We plan to take the week of Thanksgiving off from the podcast to give you some time to listen to the Providence book audiobook, those excerpts that we published last week. I hope you will set aside time to do that. It's really important content. I think you'll be blessed by it.
But we returned yesterday on Monday with a new episode on the growing debate over critical race theory. So what exactly is it? Pastor John is about to explain in this follow-up episode. On Monday we looked at the relational dimensions of the debate, and here now is Pastor John with Critical Race Theory Part 2, The Root Problem.
So this is our second episode about critical race theory. I focused last time on two biblical relational principles that I so wanted to plead for, and I postponed a definition of what critical race theory is and the question of why it is so controversial and why it matters. So that's what we are about now in this session.
In my understanding, critical race theory is worth talking about not only because it is causing divisions among Christians at points where I don't think those divisions need to exist, but also because in its main stream expression—not every use made of it, but in its main stream expression—it is another manifestation of the age-old enslavement of fallen human hearts to self-deification—I will be my own God—self-definition—I will define my own essential identity and self-determination.
I will decide my own truth and my own morality without deference to any authority outside myself. Now, I'm not saying that everybody who has gotten help from delving into critical race theory is guilty of those things—not at all, not by a long shot. I'm saying these are the root problems of the mainstream, scholarly, decades-long development of critical race theory, which is why it is being so hotly contested and, in that sense, rightly contested.
So my most fundamental aim here is to encourage us all in the convictions that we are not God, but Yahweh alone is God, the Father of our Lord Jesus Christ, who has spoken truthfully in Scripture. We are not those who can define our own essential identity. God does that by his Word, by his creation, by his blood-bought transformation of his people, and we do not have ultimate self-determination.
God decides what is true, not we.
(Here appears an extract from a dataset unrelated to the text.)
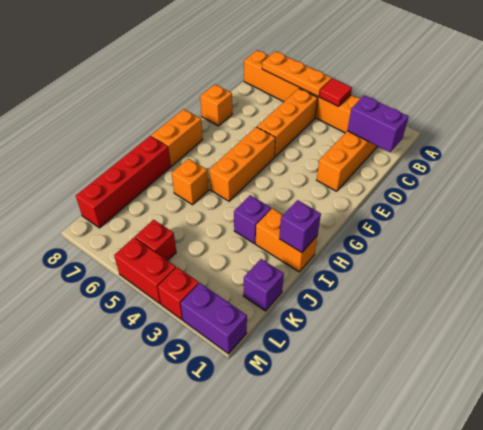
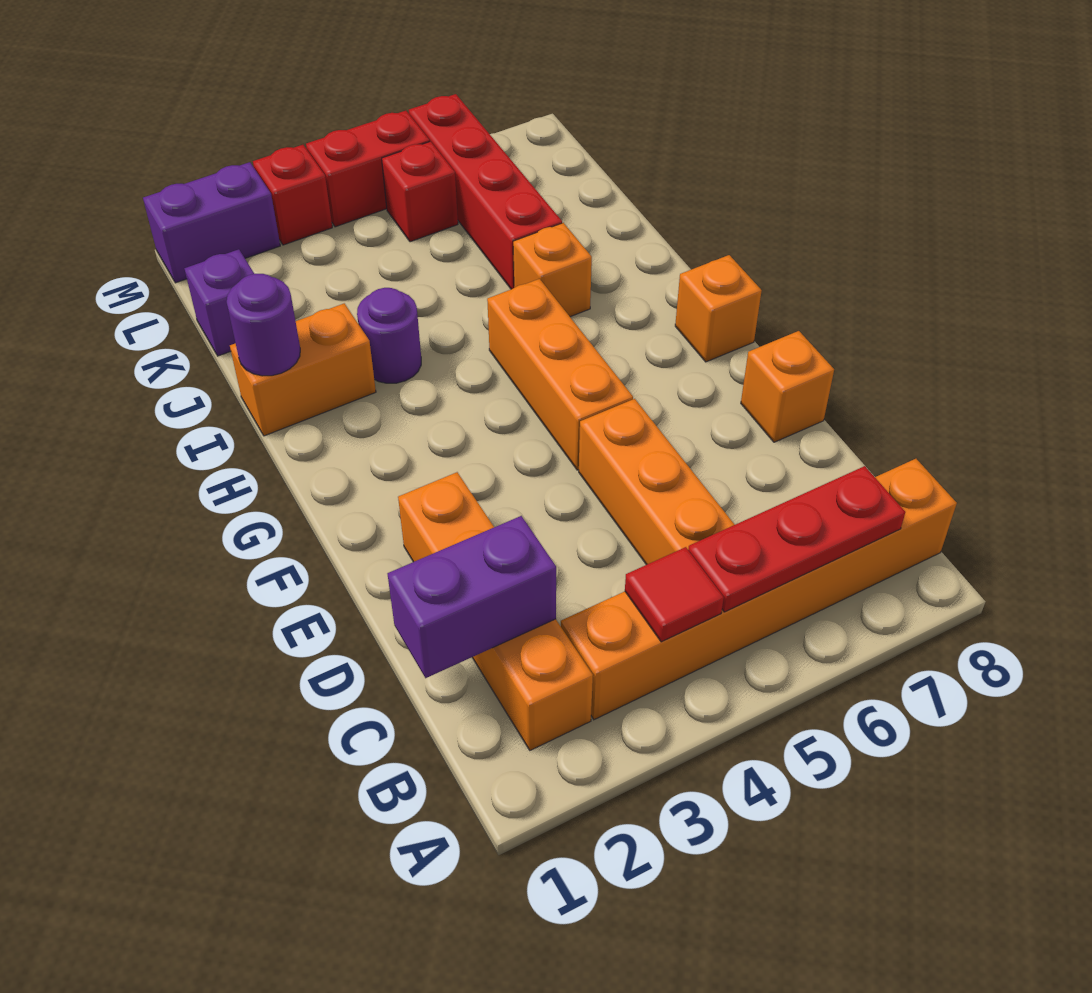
orange plate B5:B7 level 2 -> red plate B5:B7 level 2
orange brick G8:H8 level 1 -> orange brick G8 level 1
purple brick I1 level 2 -> purple round brick I1 level 2
purple brick I3 level 1 -> purple round brick I3 level 1
red brick I8:L8 level 1 -> red brick J6:M6 level 1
God decides what is right, not we. And if we are saved from sin and for God, it will be God who saves us and not we ourselves. Now, even more specifically, I want to establish us in these convictions over against the core philosophical convictions of critical race theory because I believe with all my heart that these convictions—not those of critical race theory—will serve the cause of racial harmony, racial justice, and the flourishing of a joyful, respectful, Christ-exalting racial and ethnic diversity in the body of Christ.
In other words, critical race theory is not a problem because it raises the challenge of racial justice and racial harmony and racial respect and racial glory. Instead, it's a problem because it fails us. It fails us as we try to take up these challenges in a hopeful, Christ-exalting way.
Now, what is it, and how does it manifest this self-deification and self-definition and self-determination? As with most philosophical schools of thought—and that is what we are dealing with—you can define critical race theory generically with regard to its aims, or you can define it more essentially with regard to its core assumptions and conclusions.
If we stay for a moment now at the generic level, critical race theory will not sound controversial because it will overlap with legitimate goals and concerns of many Christians. For example, the Purdue University website defines critical race theory in this generic way, like this, in terms of its goals.
"CRT"—that's short for critical race theory—"CRT scholars attempt to understand"—so you can hear that's a totally legitimate effort, right? We all want to understand things, and we ought to. "CRT scholars attempt to understand, one, how victims of systemic racism are affected by cultural conceptions of race, and two, how they are able to represent themselves to counter prejudice." Now, if you don't read more than you should into any of those terms, there are many Christians who would say, rightly, "Well, those are my big concerns, at least some of them." So we might talk right past each other if we don't stop to get clarity about the meaning of critical race theory that we have in mind when we speak of it, either sympathetically or critically.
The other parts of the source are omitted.